Speaking of progress, the rock & roll debauchery you engage in is atypical of the usual Broadway polish. Do you pour anything interesting in those silver mugs to toss back onstage?
Walker:
No. We have them right before a big knife fight, so we gotta take it easy.

What would you put in them?
Walker:
Ah, what wouldn't we put in them?!? [Laughs]

When you go out drinking as a cast, what do you order?
Cullen Roberts:
Maker's Mark Manhattan, I've been enjoying that.
Young: There's two loves in my life: a single-malt Scotch and now, a Hendrick's gimlet. It's fresh.
Walker: I think most of the men in the show are just whiskey drinkers. Bourbon. Knob Creek. Don't mess with it. Maybe put an ice cube in it. Otherwise, just let it burn and call it a night.

Do you frequent bars in the Theater District after shows?
Walker: Yeah, we like Pony Bar, O'Hurley's, Three Monkeys in midtown.
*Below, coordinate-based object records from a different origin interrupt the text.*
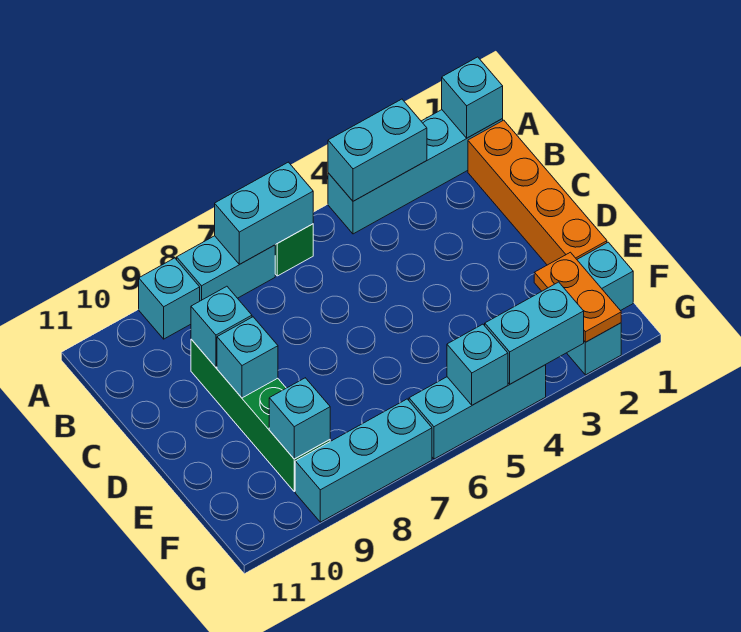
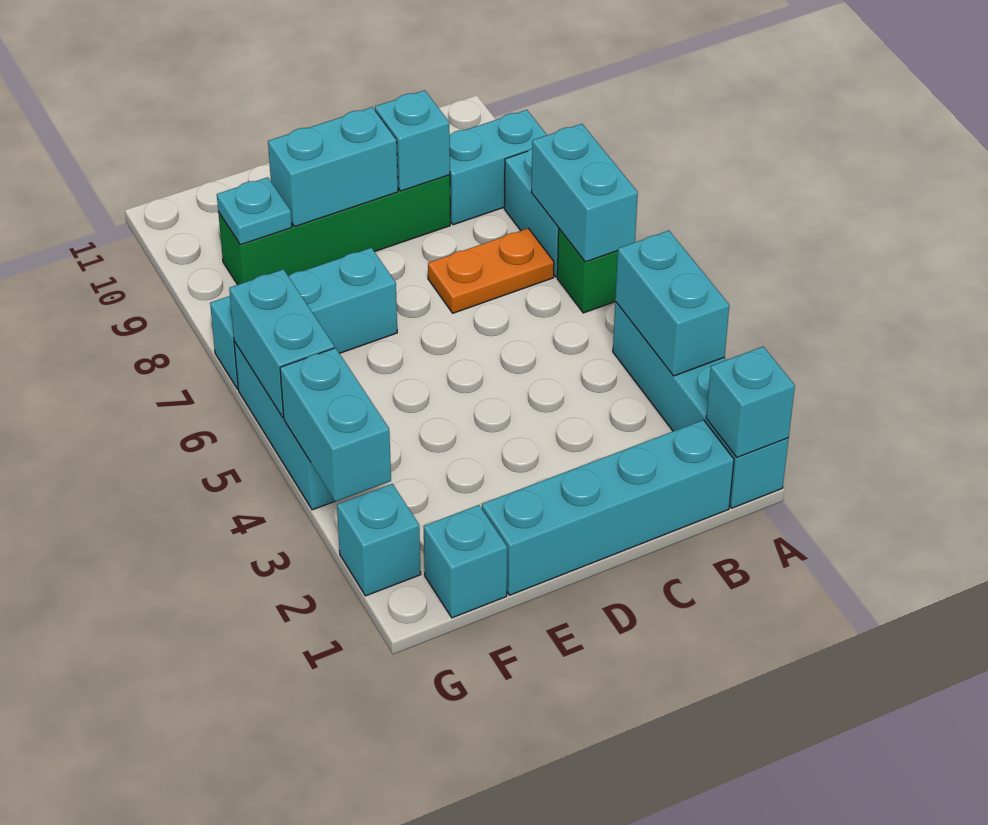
cyan brick A9 level 1 -> cyan brick A9:B9 level 1
orange brick B1:E1 level 1 -> cyan brick B1:E1 level 1
cyan brick D9 level 2 -> cyan brick D9:E9 level 2
orange plate F2:G2 level 2 -> orange plate B7:C7 level 1
cyan brick F9 level 2 -> cyan plate F9 level 2
cyan brick G5 level 2 -> cyan brick G5:G6 level 2
cyan brick G7:G9 level 1 -> cyan brick E7:G7 level 1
Everyone on the show is a good time. There's not a weak link. I mean, look at them! [Points at his costars] They're line-dancing of their own volition. Midtown is hard because the problem is, you're either not welcome somewhere or you don't want to be there. When we were downtown at the Public, we used to go to Swift. A few dressing rooms are also like bars.

You mean during the show?
Walker:
No, we drink there afterward. I mean, the producers gave us moonshine opening night, for crying out loud. It's in the spirit of the show—blatant adolescence, seeing how far you can push stuff.

Is there a bar in NYC that you think would be Andrew Jackson's local?
Walker:
Union Hall. It's perfect. It's rustic, it has a youthful feel, fireplaces, books, bocce ball...

Where could you see [Governor-elect] Andrew Cuomo or Carl Paladino knocking one back?
Walker:
Some Dumpster in midtown? Both of them, sharing a Scotch.
Young: In the same bar.
Walker: Somewhere they congregate and drink baby's tears.

Much has been made of the absurdly tight pants that Ben wears in the show. I feel like the ladies are left out. Is there something we don't know about your costumes?
Cullen Roberts:
The girls wear Bumpits! Especially during the edgier, rockier numbers. I like to channel Snooki.

And Ben, do you wear jeans that constricting on your own time?
Walker:
No! Absolutely not.

Those are built-in knee-pads, people may be interested to learn. They remind me of a pair of leggings Lindsay Lohan once designed.
Walker:
They're necessary. Everybody takes a thorough whupping in this show.

Are they difficult to take off?
Walker:
It's not pleasant. Hey, can you explain to me why some dudes wear those tight, tight pants but they're loose up top so you can't move and your ass is hanging out at the same time?

No. But I do know some boys who used to wear skinny jeans from the girls' department.
Walker:
What?!? Oh God.

Come on, could you imagine doing what you do in a pair of wide-legged skater jeans?
Walker:
No. Absolutely not. That's a good point. It has to be this. I gotta take one for the team. I'm 28 years old, and my whole career, thus far, has been based entirely on my pants.